O discurso do Promotor de Justiça no Tribunal do Júri


O Tribunal do Júri é por excelência o ponto culminante da democracia no âmbito do Poder Judiciário. É a “Arena da Palavra” [1] que contempla o debate democrático entre as partes sobre o processo para que ao final o povo decida sobre morte, vida, liberdade e justiça. É, noutro dizer, o palco da construção democrática da justiça[2].

Nessa toada, dispõe o artigo 476 do Código de Processo Penal que encerrada a instrução, será concedida a palavra ao Ministério Público, que fará a acusação nos limites da pronúncia ou das decisões posteriores que julgaram admissível a acusação, sustentando, se for o caso, a existência de agravante.

Da leitura desse dispositivo, de súbito, surge a indagação: Como expor a tese do Ministério Público aos jurados?
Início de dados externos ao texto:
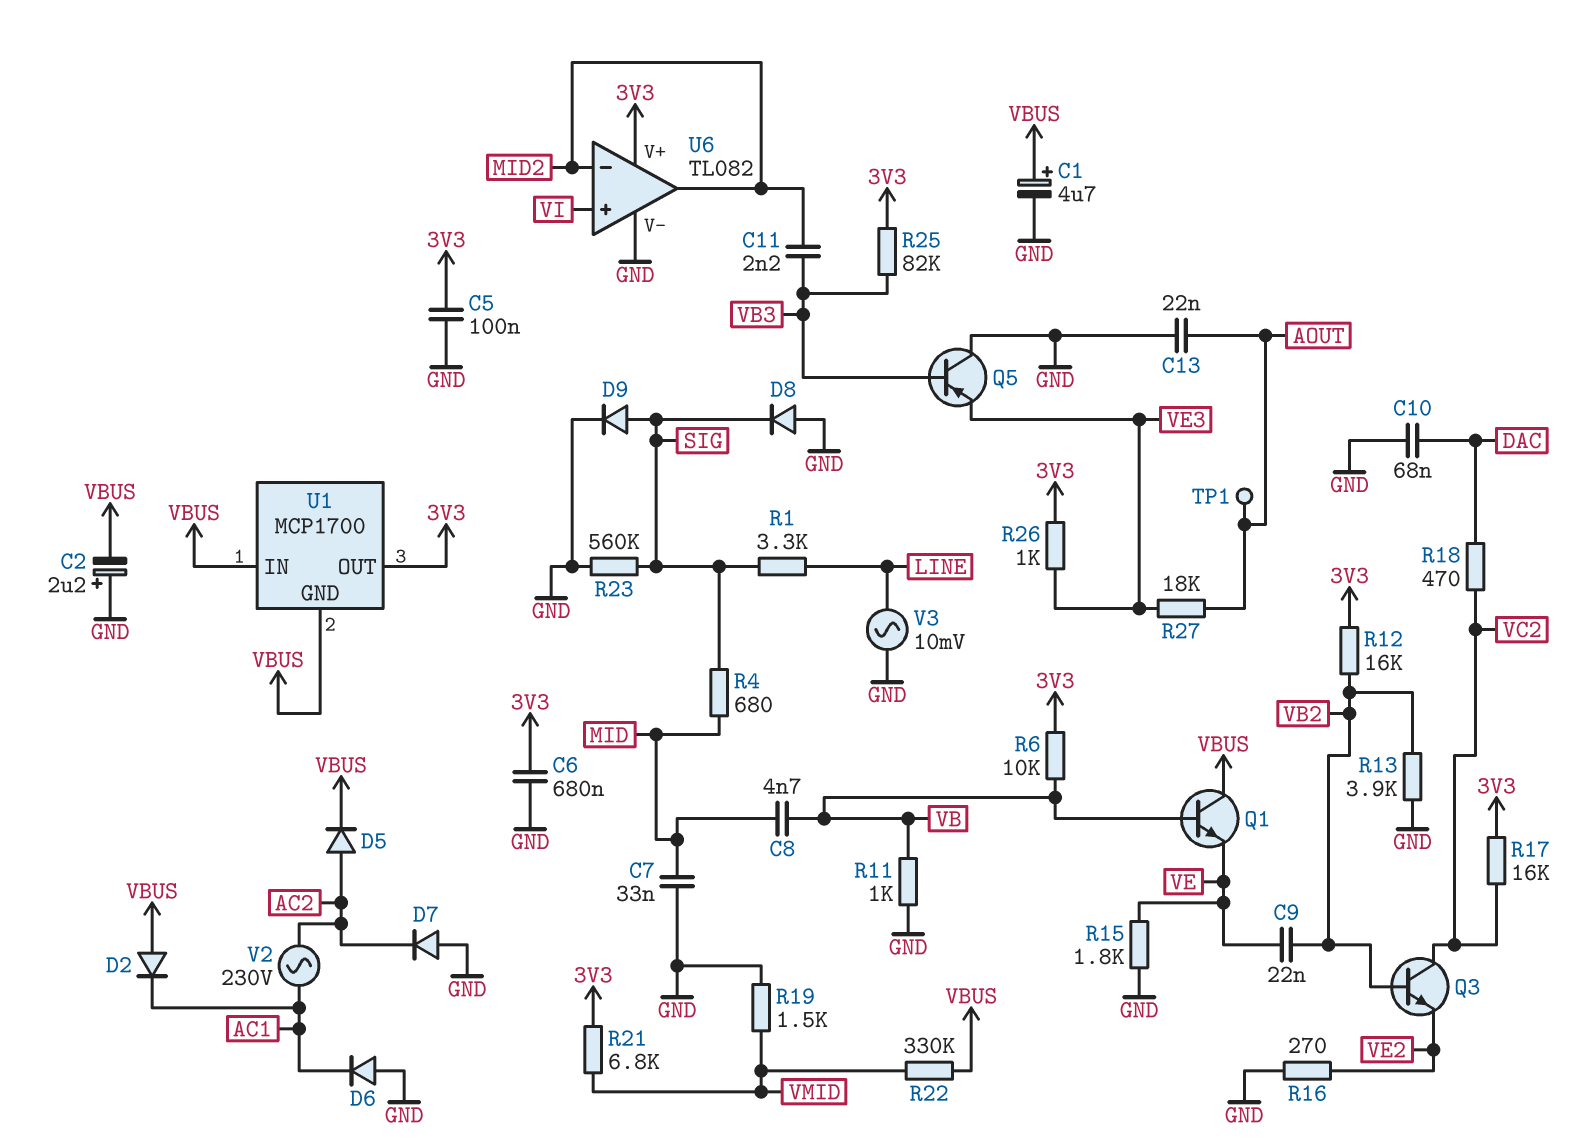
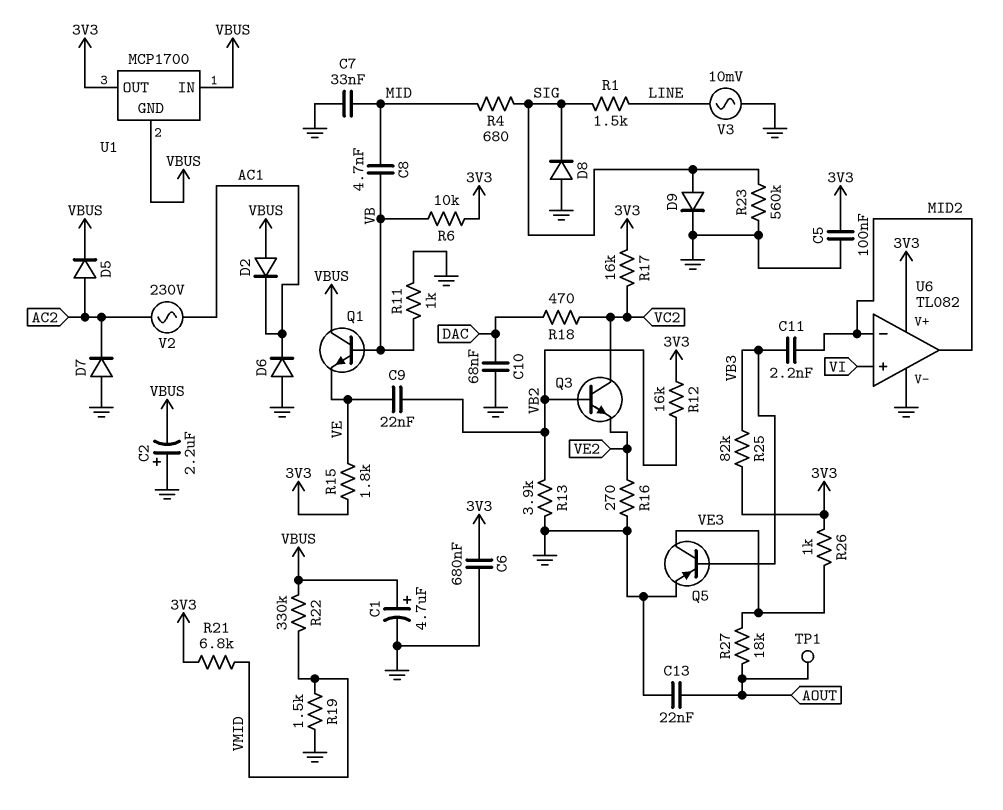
Q5: PNP (B VB3, C GND, E VE3) -> PNP (B VB3, C VE3, E GND)
R1: 3.3k (LINE, SIG) -> 1.5k (LINE, SIG)
R15: 1.8k (GND, VE) -> 1.8k (3V3, VE)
Certamente, há inúmeras formas.

Mas existem alguns marcadores que devem ser observados pela oração do Ministério Público nessa instância de julgamento.

De saída, cumpre destacar que as teses ministeriais são frutos de convicção[3], ao passo que as da defesa, com todo o respeito, amiúde, são pautadas pela conveniência, já que um dos princípios reitores do Tribunal do Júri é a plenitude da defesa (defesa completa[4]), esfera em que o defensor tem por principal objetivo melhorar a situação jurídica do acusado, ainda que, pessoalmente, não concorde com isso (artigo 21 o Estatuto de Ética e Disciplina da OAB[5]).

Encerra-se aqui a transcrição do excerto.